A americana Oakley criou óculos de esqui cujos sensores coletam dados como velocidade e localização, enquanto as roupas da Numetrex, também dos Estados Unidos, trazem sensores que marcam os batimentos cardíacos durante sessões de exercícios na academia.
Nem sempre um computador de vestir se parece com uma peça do guarda-roupa. Uma pequena esfera de metal, do tamanho de uma moeda, é a aposta da novata Misfit Wearables, apoiada por John Sculley, o homem que expulsou Steve Jobs da Apple nos anos 80. Batizado de Shine, o dispositivo ganha ares de ficção científica quando pequenas luzes se acendem em sua superfície. É o sinal de que o aparelho está trabalhando, medindo as reações do corpo humano ao se andar, correr, jogar, nadar etc.
Até agora, o computador de vestir recebeu uma mãozinha importante de seus, digamos, primos distantes – os smartphones. O crescimento explosivo desses telefones sofisticados, com acesso à internet e recursos que vão muito além de falar, contribuiu para reduzir os preços das câmeras e de diversos tipos de sensores. São componentes básicos das “roupas computadorizadas”, como as pulseiras que acompanham o nível de atividade física das americanas Jawbone e Nike, ou os relógios inteligentes da japonesa Sony.
O ritmo rápido das inovações no mercado de smartphones também ajudou no desenvolvimento de componentes mais finos e leves, que consomem menos bateria.
Essa combinação entre o ganho de escala obtido na produção dos componentes e a disponibilidade de matéria-prima mais moderna deu ao computador de vestir um impulso que, dizem especialistas, só tende a crescer nos próximos anos.
A estimativa da empresa inglesa de pesquisa ABI Research é que, em cinco anos, a quantidade de aparelhos desse tipo vai crescer mais de seis vezes. A projeção é que o número fique em 53 milhões de dispositivos no fim do ano, podendo chegar a 340 milhões em 2017.
O interesse de algumas gigantes de tecnologia, que até agora demonstraram uma sensibilidade incomum em relação aos gostos do consumidor, é um indicador de que as projeções têm grande chance de virar realidade.
Nas últimas semanas, os sites especializados atiçaram a curiosidade dos leitores com a notícia de que a Apple estaria planejando lançar um relógio inteligente, chamado iWatch. Cem profissionais estariam dedicados ao projeto na companhia da maçã.

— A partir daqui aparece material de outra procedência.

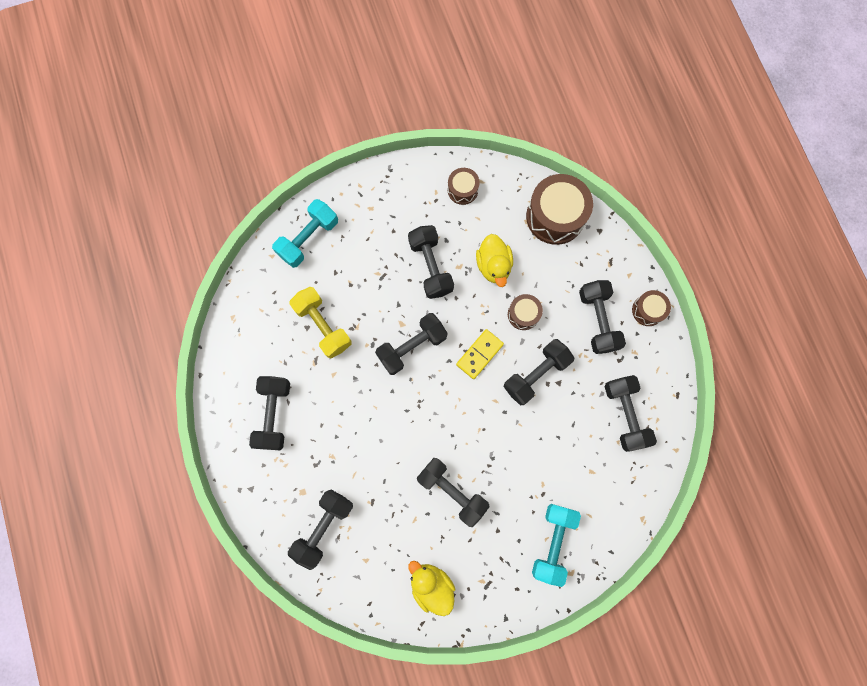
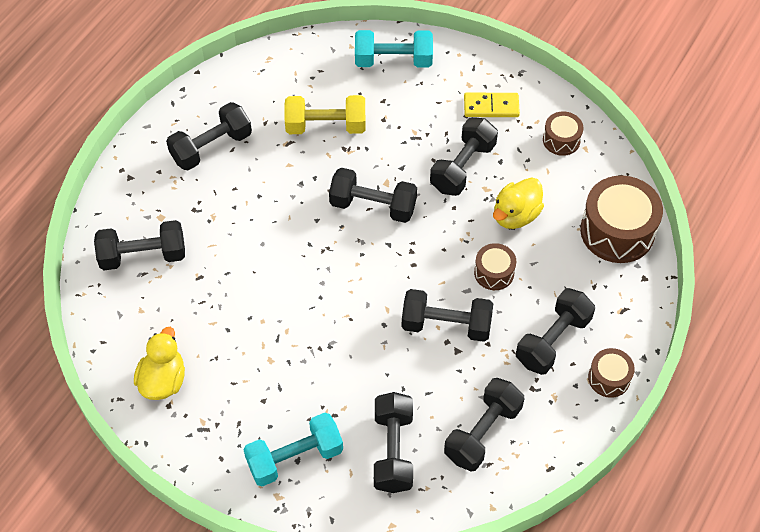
camera: 50 degrees right, 20 degrees down
(323, 326) = (326, 126): yellow dumbbell -> yellow dumbbell turned 75 degrees clockwise
(452, 491) = (267, 334): black dumbbell -> black dumbbell (393, 450)
(479, 354) = (419, 264): yellow domino -> yellow domino (491, 107)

Como tudo na Apple, ninguém confirmou nada, mas o que se sabe é que a empresa registrou a patente de um aparelho semelhante em 2011.

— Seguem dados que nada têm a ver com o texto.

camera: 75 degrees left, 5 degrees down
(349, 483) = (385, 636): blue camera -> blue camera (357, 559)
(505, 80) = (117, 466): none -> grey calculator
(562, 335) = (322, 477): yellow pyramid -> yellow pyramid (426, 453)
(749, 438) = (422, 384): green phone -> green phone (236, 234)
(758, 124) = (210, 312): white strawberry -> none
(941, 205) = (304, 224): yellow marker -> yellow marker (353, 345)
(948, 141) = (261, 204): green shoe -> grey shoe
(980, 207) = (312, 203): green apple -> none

Até o fim do ano, a expectativa é que o Google comece a vender óculos que respondem a comandos de voz. O usuário manda e o dispositivo exibe, na lente, mensagens de e-mail, mapas etc. A projeção inicial é que o Google Glass só estivesse disponível em 2014, mas a empresa já anunciou que pretende antecipar o lançamento.
O computador de vestir abre caminho para a última fronteira no campo da tecnologia pessoal. E não é o espaço sideral, como poderiam pensar os fãs de “Star Trek”. São os implantes no próprio corpo humano.
Isso já ocorre com os chips de localização para animais. Mas vantagem mesmo será quando for possível agir como os personagens de “Matrix”. Para aprender a pilotar helicóptero ou lutar kung-fu na série de cinema, bastava fazer um download diretamente para o cérebro. Imagine como seria simples aprender mandarim para encontrar um potencial sócio chinês no dia seguinte ou fazer pratos elaborados para impressionar a namorada sem nunca ter ido para a cozinha.
Novas tecnologias esquentam debate sobre privacidade
A ideia de atar artefatos tecnológicos ao corpo, mesmo que rudimentares, não é nova. O primeiro relógio de bolso, chamado de o “ovo de Nuremberg”, data de 1504. Os registros mostram que no século seguinte, os chineses já usavam um ábaco – uma calculadora primitiva – pendurado no pescoço, como se fosse um colar, ou no dedo, sob o formato de um anel.
Mas nem os alemães de Nuremberg, nem os matemáticos chineses da Cidade Proibida tinham de lidar com questões complicadas como as que envolvem o mundo on-line do computador de vestir. A mais sensível delas é a privacidade.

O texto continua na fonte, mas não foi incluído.